Bersama juragan kepiting apa kakak yakin bisa? Setidaknya pikirkan kebaikan Kak
Mei dulu! Tidak hanya pas kaya bisa
berbagi, sekarang pun Kakak melakukannya dengan sangat baik!”
“Sebenernya,
gua mau nyampein satu hal. Gua
akan balik ke Jakarta. Masa cuti satu
semester udah abis. Untuk Mei
pikirkan lagi baik-baik. Salah langkah lo
bisa nyesel sepanjang hidup lo. Btw, kalian bisa hubungi gua di sosmed. Idnya JUNI. Gua tunggu add-tan kalian kalo kalian udah pada punya
android.” Jun gugup komentar. Sedang,
Andi juga pamit akan lanjut SMA di kota.
***
Sepasang
sepatu hitam mengkilap berkali-kali dihentakkan ke lantai secara bergantian.

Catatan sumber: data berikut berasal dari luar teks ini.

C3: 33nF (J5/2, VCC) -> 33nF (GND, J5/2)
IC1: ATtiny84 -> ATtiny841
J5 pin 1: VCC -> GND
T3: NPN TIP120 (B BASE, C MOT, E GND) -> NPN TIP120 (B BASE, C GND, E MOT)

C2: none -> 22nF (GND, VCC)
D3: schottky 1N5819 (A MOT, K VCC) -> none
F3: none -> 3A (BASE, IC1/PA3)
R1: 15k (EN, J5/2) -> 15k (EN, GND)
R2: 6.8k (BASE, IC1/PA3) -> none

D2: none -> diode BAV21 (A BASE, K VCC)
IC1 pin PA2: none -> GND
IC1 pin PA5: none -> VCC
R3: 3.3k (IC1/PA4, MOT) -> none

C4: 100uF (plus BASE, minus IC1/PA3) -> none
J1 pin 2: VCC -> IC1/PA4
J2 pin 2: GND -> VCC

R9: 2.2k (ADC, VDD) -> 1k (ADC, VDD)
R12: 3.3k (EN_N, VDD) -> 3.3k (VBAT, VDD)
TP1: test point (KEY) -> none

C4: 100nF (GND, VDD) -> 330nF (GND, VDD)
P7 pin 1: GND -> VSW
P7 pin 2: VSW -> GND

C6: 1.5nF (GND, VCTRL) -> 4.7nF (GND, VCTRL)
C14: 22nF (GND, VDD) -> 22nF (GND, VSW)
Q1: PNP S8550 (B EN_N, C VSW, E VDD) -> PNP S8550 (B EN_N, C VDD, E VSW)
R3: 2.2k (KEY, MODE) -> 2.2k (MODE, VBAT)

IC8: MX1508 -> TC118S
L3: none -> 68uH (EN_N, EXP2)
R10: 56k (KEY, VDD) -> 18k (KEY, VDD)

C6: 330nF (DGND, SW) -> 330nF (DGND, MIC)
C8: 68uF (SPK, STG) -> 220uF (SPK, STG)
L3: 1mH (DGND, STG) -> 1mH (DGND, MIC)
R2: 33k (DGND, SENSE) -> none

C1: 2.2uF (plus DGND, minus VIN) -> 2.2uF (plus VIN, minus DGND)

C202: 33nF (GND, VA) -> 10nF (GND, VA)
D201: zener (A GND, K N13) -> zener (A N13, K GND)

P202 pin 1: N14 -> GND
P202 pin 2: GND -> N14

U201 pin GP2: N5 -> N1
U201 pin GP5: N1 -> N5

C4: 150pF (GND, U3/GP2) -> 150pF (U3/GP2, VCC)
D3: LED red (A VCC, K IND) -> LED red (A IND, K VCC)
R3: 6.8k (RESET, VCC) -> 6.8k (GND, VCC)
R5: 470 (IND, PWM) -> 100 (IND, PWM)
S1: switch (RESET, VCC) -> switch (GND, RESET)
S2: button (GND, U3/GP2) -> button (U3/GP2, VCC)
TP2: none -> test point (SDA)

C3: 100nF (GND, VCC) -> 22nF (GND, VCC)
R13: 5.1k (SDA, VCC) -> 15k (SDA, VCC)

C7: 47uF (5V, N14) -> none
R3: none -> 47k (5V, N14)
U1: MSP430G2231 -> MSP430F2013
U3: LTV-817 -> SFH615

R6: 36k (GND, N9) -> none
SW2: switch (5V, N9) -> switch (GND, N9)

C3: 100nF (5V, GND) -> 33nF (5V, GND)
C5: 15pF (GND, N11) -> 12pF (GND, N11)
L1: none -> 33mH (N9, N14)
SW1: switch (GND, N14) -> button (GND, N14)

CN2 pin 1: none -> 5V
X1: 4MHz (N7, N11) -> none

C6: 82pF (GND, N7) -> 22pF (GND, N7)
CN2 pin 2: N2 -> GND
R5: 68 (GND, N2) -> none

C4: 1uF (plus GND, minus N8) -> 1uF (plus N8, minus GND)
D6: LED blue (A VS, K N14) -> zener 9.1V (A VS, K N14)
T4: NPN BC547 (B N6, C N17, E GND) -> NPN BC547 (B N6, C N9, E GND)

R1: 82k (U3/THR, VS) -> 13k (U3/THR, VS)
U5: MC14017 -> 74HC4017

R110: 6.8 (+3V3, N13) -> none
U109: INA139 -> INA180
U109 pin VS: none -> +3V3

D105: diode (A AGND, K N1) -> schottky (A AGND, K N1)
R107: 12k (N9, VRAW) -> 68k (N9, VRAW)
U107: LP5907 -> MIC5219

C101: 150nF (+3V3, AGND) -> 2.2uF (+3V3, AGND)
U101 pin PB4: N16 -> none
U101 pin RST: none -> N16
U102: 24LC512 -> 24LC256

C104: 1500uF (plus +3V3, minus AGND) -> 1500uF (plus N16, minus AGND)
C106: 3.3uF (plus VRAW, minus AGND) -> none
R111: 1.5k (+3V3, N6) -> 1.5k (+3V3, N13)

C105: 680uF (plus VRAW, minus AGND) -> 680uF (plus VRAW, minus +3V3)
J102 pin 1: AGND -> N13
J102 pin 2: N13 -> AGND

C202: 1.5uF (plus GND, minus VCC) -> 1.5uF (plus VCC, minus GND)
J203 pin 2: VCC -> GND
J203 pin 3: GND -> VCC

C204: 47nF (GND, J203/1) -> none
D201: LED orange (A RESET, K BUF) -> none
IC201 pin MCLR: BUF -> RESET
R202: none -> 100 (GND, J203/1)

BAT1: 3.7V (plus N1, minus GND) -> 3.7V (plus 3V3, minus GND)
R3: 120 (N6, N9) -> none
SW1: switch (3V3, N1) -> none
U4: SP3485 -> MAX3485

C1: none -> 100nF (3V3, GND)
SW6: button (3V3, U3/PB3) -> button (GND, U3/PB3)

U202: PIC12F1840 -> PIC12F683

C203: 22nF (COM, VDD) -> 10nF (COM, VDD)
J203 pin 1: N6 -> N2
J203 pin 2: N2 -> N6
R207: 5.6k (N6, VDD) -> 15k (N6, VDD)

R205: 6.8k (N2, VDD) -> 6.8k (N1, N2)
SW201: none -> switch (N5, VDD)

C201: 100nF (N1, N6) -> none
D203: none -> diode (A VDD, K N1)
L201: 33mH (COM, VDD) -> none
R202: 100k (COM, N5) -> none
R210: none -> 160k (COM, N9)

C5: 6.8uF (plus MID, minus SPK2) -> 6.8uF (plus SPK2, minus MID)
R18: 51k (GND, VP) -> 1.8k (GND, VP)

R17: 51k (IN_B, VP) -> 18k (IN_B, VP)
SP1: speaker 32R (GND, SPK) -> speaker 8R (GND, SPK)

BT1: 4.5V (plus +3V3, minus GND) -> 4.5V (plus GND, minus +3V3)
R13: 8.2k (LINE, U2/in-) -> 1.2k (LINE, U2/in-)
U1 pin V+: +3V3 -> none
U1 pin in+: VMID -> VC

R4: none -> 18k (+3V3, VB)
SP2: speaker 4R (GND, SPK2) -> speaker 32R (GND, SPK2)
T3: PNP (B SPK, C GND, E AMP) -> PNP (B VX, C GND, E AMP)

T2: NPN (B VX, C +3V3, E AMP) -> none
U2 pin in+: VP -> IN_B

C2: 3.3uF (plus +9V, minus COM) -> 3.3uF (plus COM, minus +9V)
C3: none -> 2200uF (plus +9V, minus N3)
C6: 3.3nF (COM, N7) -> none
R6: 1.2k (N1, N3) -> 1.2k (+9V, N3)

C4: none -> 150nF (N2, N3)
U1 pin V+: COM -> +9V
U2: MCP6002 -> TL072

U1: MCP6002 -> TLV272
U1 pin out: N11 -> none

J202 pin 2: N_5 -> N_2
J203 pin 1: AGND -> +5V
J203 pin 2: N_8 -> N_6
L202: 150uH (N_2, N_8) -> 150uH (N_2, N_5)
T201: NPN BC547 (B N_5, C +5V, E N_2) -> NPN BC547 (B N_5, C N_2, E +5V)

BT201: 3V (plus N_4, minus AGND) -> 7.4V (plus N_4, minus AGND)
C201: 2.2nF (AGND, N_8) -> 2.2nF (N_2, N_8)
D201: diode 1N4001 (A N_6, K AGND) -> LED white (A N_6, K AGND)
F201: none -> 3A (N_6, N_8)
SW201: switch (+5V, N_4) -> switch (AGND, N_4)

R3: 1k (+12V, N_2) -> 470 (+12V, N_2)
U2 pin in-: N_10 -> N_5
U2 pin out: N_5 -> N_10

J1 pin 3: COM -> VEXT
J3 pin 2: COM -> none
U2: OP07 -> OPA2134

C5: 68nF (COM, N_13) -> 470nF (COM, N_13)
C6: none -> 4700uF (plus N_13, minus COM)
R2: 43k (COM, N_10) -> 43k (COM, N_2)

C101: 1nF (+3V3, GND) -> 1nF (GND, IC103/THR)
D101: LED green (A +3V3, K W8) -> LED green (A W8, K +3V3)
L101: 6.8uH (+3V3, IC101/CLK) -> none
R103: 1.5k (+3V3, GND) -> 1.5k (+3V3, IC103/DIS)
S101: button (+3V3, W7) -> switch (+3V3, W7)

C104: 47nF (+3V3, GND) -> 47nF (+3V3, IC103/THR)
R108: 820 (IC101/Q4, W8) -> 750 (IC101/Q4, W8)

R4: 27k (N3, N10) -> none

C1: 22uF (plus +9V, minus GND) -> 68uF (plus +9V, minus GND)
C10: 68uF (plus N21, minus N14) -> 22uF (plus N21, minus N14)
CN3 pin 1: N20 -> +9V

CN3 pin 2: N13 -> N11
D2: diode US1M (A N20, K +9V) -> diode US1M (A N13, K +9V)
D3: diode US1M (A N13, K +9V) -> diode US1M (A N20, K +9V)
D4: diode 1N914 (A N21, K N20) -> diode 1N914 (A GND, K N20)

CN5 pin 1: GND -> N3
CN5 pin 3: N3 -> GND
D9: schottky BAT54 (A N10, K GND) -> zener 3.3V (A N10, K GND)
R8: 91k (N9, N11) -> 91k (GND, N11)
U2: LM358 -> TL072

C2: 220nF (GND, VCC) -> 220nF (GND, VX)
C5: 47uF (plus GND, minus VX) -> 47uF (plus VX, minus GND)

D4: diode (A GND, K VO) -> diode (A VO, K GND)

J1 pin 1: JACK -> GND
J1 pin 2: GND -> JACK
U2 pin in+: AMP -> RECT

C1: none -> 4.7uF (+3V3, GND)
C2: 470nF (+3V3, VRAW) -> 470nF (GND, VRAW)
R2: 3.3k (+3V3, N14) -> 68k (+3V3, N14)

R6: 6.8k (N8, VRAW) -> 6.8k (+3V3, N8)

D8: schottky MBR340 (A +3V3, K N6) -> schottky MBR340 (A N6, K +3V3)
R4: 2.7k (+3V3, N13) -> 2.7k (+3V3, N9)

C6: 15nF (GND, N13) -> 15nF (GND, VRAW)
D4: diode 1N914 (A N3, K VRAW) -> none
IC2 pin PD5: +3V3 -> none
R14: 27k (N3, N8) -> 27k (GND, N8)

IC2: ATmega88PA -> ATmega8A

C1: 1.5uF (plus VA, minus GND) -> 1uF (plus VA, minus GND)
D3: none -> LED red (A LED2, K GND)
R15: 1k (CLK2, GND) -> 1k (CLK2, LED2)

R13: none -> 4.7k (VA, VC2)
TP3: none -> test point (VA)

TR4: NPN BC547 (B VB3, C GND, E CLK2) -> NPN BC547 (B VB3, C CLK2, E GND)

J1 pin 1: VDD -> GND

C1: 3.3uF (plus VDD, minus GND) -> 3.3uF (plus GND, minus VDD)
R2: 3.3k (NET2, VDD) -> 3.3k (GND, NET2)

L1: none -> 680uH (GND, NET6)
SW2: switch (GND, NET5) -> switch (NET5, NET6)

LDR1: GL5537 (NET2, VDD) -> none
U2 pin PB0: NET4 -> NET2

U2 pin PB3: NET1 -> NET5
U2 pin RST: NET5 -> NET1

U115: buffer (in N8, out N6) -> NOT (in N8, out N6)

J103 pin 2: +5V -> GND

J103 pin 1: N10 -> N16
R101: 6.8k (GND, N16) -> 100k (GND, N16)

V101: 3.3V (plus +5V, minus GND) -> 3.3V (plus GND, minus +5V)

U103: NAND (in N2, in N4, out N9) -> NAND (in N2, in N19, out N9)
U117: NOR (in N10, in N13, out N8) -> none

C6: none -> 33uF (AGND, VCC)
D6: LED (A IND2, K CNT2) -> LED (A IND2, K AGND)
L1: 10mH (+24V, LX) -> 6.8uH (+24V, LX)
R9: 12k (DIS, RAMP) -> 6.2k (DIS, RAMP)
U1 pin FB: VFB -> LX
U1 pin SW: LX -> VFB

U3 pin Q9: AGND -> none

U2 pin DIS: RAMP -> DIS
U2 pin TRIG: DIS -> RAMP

Terkadang duduk dan berdiri, begitu seterusnya. Ini adalah hari mendebarkan.
Sidang skripsi. Jun mengecek smartphonenya
hendak membuka aplikasi mirror. Sebuah
pesan nyangkut di androidnya. Senyumnya mengambang.
Setelah bertahun-tahun, Mei mengiriminya pesan melalui salah satu akun di
sosmednya.
Bagaimana kabarmu Jun? Saya
diterima kerja di proyek pembangunan masjid di desa. Program pemerintah. Saya
dibagian multifungsi, pokoknya yang bisa saya kerja. Ya saya kerjakan. Mulai
dari bagian administrasi, drafter, pengawas, estimator. Saya suka pekerjaannya.
Sayang, tidak lanjut untuk
proyek selanjutnya meski ditawari ;’( Ternyata di dunia konstruksi itu.
Membudaya aktivitas KKN, mulai dari pejabat dinas yang meminta 10% nilai
fisik(anggaran) atau tergantung RAB. Nah, dari pihak kontraktor kongkalikong
dengan pengawas, memanipulasi anggaran Negara seolah-olah pekerjaan telah cukup
RAB (Padahal, realisasi lapangan, anggaran yang diberi lebih&harus
dikembalikan ke pemerintah, dari sini mereka mengambil keuntungan). Ketika
PHO/Serah Terima Pertama Pekerjaan dilakukan pengawas akan bersaksi sudah cek RAB
kontraktor, hasilnya sesuai lapangan. Padahal tak sesuai! Dinas juga
mengeceknya tidak detail. Seperti cukup mendukung aktivitas KKN. Awalnya, saya
pikir bisa merubahnya. Tapi, diluar kemampuan saya. Saya pun resign, yakin,
Allah akan menggantinya dengan yang lebih baik.
Jun menggeser layar. Ada 6 foto, Foto Mei saat menggambar, mengawas,
menghitung, saat PHO, mengurus dokumen dan terakhir saat mengurus pencairan
dana. Jun lanjut membaca.
Saya kembali
mencari kerang laut, makan ikan segar hasil tangkapan ikan bersama ibu-ibu
desa. Senangnya. Saya mulai membuka kembali usaha kreasi sampah plastik, saya
pekerjakan teman-teman Andi&gadis-gadis yang tidak bersekolah. Kamu tahu
Jun, akhirnya warga lebih sering mengumpulkan sampah plastiknya&menjualnya
ke saya. Sekarang tidak kumuh lagi! Saya juga giat men-ckrek para nelayan nakal
kemudian melaporkannya ke kepala desa. Akhirnya mereka malu karena diceramahi.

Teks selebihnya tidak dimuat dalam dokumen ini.